Martin Lewis fears ‘warm banks’ for people who can’t afford heating

32 comments
  1. could be an opportunity to socialise – isn’t it more likely that people will get deliberately discouraged if they go to places like shopping centres to keep warm? I can imagine stuff like communal seating will be removed for example, if it gets used by ‘non-paying’ people.

  2. This is an advantage of working long hours at work, I guess… I’m usually out from 7am to 10/11pm everyday and often the weekend too depending on workload. Helps to cut back on fuel costs heating my flat! (Well, it would do if I wasn’t splitting the bill with flat mates who WFH…)

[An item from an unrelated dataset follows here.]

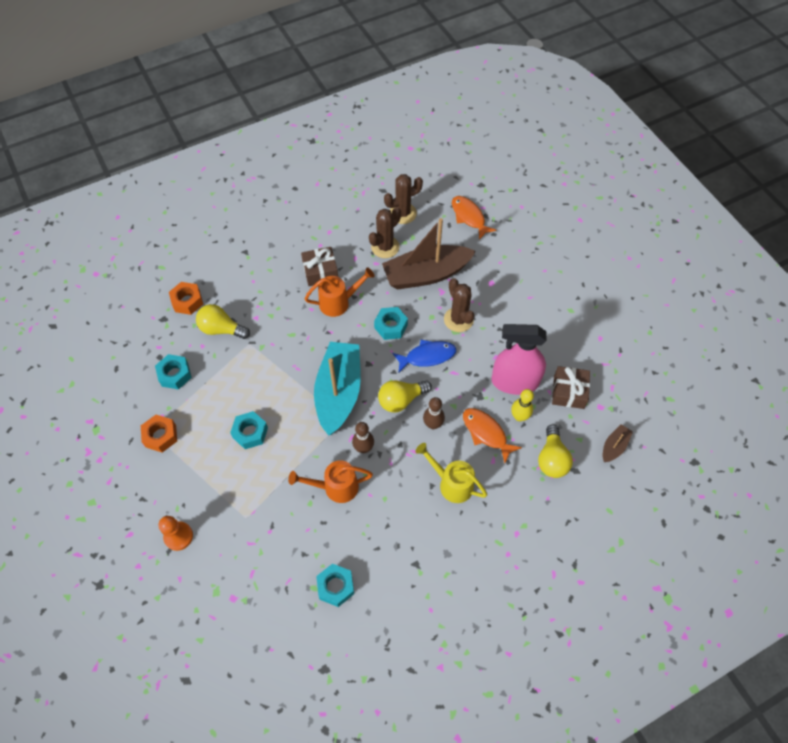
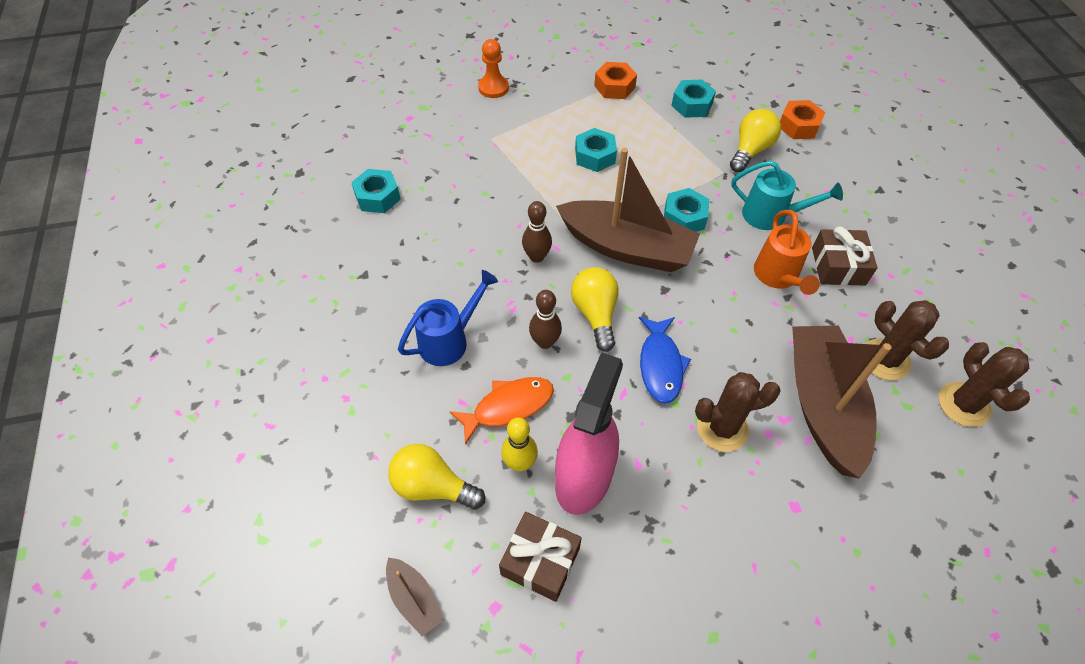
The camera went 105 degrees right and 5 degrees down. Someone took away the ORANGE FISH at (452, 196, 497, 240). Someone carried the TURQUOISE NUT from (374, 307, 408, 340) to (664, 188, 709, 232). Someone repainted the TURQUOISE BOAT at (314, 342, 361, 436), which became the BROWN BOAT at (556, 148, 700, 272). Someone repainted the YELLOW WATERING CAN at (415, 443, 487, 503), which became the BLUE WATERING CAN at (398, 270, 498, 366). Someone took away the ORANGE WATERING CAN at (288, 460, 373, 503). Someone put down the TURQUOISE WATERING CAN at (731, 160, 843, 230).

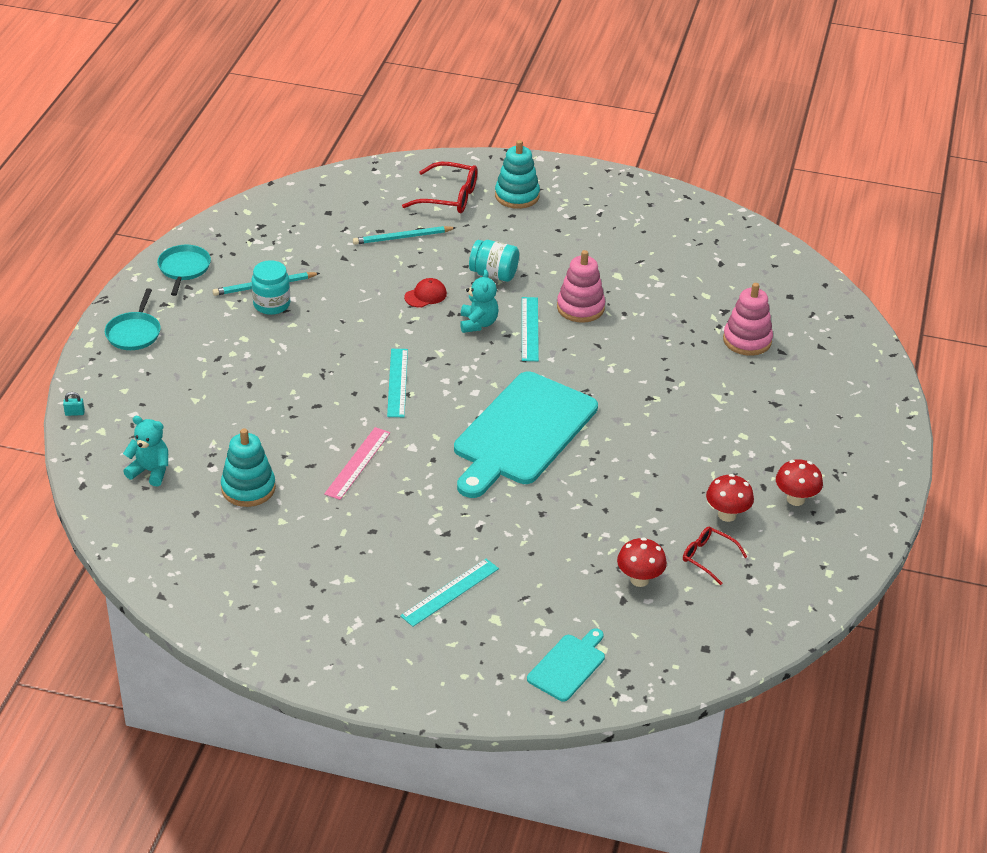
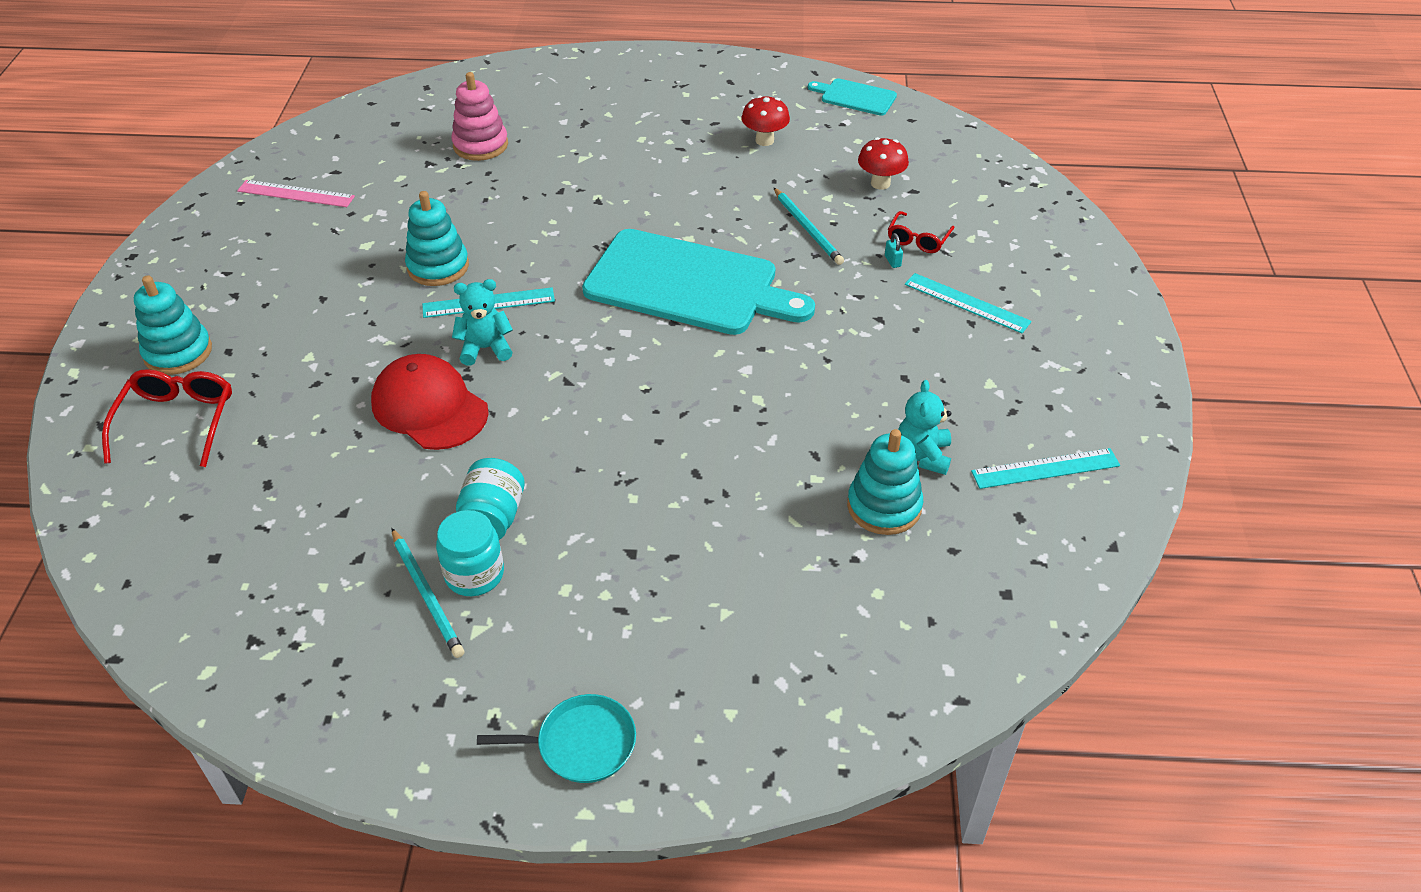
The camera went 100 degrees left and 5 degrees up. Someone carried the TURQUOISE PENCIL from (353, 226, 456, 245) to (773, 187, 844, 265). Someone carried the TURQUOISE JAR from (469, 240, 519, 282) to (456, 458, 525, 540). Someone took away the TURQUOISE PAN at (157, 245, 211, 296). Someone repainted the PINK STACKING TOY at (557, 250, 605, 323), which became the TURQUOISE STACKING TOY at (405, 191, 469, 286). Someone scaled the RED CAP at (404, 278, 447, 308) by 2.01. Someone carried the TURQUOISE RULER from (387, 349, 408, 417) to (971, 448, 1120, 489). Someone carried the TURQUOISE PADLOCK from (63, 392, 85, 416) to (885, 233, 903, 268). Someone carried the TURQUOISE TEDDY BEAR from (123, 416, 168, 486) to (898, 380, 951, 475). Someone carried the PINK RULER from (324, 427, 390, 500) to (237, 180, 355, 207). Someone took away the RED MUSHROOM at (776, 459, 823, 506). Someone carried the RED GLASSES from (683, 527, 747, 585) to (888, 211, 955, 253). Someone carried the TURQUOISE CUTTING BOARD from (527, 628, 605, 702) to (808, 78, 897, 116).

    Also work pays for dinner if still working past 8pm, well I suppose I’ll just keep a sleeping bag in my office too.

  3. I imagine libraries and places like that are already popular for keeping warm in the winter.

    Working from home may become less popular too, will be interesting to see after the summer.

  4. A couple I know who are disabled will sit in Wetherspoons from morning til night in the colder months, they both have a coffee each which I believe is bottomless (probably isn’t now), so for £1.98 a day they’d keep warm in there (again, probably not now 99p a cup)

    Other people will sit in the bookies all day, free tea and coffee, heater on full blast while they sit and do a 50p bet now and then.

  5. Bring back the mead hall … or the longhouse. Oh, damn, they became pubs… and most are now closed. :/

    In all seriousness, not all people could walk or get to a communal ‘warm bank’, even if this is deemed remotely acceptable. Walking in ice and snow is treacherous for all, possibly deadly for the elderly or less nimble.

  6. District Heating would be a good idea albeit more of a long term idea. On a recent episode of Secrets of the London Underground they showed a project that used waste heat from the trains to heat the neighbourhood.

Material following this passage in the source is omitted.